I have my FINAL Herceptin/Perjeta infusion in a couple of weeks, and although I've been glad to have a port, I am also excited to be scheduled to have it removed the following day!

I also got my hair cut and colored over the weekend. I saved about half of it via cold capping during chemo, but had enough of a thin spot on top that I've been wearing a wig for the past 6 months. It's still a bit mullet-y, but I can fake a short wavy bob and co-workers have told me it's cute.

Although I still have at least 5 years of Arimidex in front of me, I am glad to be moving forward and feeling like less of a "patient" on a day to day basis. Much to give thanks for this year....

xYoungandScared

Wow, SpecialK thank you SO much. Everything you provided me is so incredibly helpful, and I'll make sure to ask all of this on Wednesday. Really appreciate all of the other advice I received from everyone, as well as the congrats! Thank you everyone. I hope you all have a great week!

laughinggull

Ladies, I confess: can't possibly keep up with so many stories and answer each one individually. But I have been reading and I echo the thanks to SpecialK and Vicky. Thanks for being there, girls. Your post are so informative and uplifting and you always make me smile. Never miss them.

And Shela I vote for you keeping your hair short-ish, you looked terrific in that pic you posted a while ago with a flower in your hair.

MissouriCat, you got this, girl. You have everything ready. I showed up with a thermos full of ginger tea the day of the first infusion, expecting to die of nausea right there, but didn't have any until a few days later. Still, I drank so much ginger tea that day that now I can't smell it -or even look at the box.

Young I was disappointed with my response to chemo but there is only one way: forward!
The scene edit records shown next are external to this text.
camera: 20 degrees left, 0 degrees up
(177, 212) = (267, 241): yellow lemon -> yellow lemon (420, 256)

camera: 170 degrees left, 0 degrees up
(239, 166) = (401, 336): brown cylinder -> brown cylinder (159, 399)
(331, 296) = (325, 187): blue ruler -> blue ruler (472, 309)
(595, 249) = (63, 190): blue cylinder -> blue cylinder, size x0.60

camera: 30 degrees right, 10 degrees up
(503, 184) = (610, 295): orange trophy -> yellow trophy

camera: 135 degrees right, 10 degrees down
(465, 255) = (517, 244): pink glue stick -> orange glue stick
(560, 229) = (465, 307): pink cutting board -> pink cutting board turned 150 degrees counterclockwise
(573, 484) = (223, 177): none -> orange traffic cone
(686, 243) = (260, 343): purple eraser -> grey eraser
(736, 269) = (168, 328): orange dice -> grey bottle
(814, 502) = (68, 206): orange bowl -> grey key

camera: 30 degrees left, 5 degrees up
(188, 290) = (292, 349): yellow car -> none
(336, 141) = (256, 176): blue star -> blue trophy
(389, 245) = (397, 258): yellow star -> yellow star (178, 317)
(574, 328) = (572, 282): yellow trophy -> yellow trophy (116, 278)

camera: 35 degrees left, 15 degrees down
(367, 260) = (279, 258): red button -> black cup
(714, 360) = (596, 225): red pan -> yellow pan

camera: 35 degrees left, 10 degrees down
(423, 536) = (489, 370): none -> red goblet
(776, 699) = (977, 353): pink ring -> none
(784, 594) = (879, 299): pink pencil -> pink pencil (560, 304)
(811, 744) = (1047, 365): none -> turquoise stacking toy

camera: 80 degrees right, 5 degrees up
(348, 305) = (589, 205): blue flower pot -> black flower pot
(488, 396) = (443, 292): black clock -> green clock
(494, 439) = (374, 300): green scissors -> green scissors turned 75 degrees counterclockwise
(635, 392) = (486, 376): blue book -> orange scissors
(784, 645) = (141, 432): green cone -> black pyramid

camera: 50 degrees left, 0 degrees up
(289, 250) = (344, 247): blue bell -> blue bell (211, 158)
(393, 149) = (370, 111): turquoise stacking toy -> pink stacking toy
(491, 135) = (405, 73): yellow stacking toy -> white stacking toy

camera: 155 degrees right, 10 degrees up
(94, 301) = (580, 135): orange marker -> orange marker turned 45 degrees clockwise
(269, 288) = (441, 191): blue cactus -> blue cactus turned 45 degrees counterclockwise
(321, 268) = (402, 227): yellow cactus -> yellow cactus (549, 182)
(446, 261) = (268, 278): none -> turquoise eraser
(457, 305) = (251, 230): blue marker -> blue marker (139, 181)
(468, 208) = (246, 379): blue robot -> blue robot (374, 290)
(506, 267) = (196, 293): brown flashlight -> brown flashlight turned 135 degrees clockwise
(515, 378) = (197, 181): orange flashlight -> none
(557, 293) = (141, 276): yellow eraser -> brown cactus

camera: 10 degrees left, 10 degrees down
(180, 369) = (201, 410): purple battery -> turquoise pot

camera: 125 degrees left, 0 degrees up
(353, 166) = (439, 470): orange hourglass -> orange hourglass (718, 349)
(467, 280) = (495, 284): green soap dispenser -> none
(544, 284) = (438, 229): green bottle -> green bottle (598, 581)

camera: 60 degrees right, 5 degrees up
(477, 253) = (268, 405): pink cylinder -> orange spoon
Tomorrow, Tuesday, I will have Herceptin+Perjeta, only 4 more to go after tomorrow's treatment. The day after, i.e Wednesday, I am having surgery -prophylactic mastectomy, removing my non-cancer breast. My breasts were both extremely dense and cancer didn't show up either in mammograms or MRI for my cancer breast so I don't want to keep this one. I will also get my port removed -it's on my breast and it would have to be placed in a new spot, with a new scar- so I will get the 4 remaining Herceptin+Perjeta treatments by vein -I have "good veins". This is my fourth surgery in a year and I am totally chill, didn't even make a list for anything. Tomorrow night, when I am back from the swimming pool (and after checking on the election results)I will pack a pair of pajamas, my kindle, phone and charger, and head to the hospital in the morning. And the day after, i.e. Thursday it will be my birthday, and I hope they let me come back home -last time I was released the day after surgery. I asked my husband to get me ice cream cake as a birthday gift, from a nearby ice cream parlor that makes fantastic ice cream cakes. Sooooo looking forward to celebrating my birthday at home, with one less thing to worry about -future mammograms- and as much cake as I want, even if I get sick of it!

I will ask my oncologist tomorrow to look into getting Nerlynx for me once I finish Herceptin+Perjeta. I will also ask if they will test for hormone and her2 receptors if they find cancer in my prophylactically removed breast (my guess is that the answer is yes, even if they didn't retest my cancer breast when I had the first mastectomy); and I have been having tailbone pain that of course I think it's a metastasis (a few times a day) so I will ask about that too.

That's all on my front ladies. Best wishes to all!!!!

LaughingGull

ingerp

That's quite a week, Laughing. Best wishes that all goes smoothly. And happy birthday!!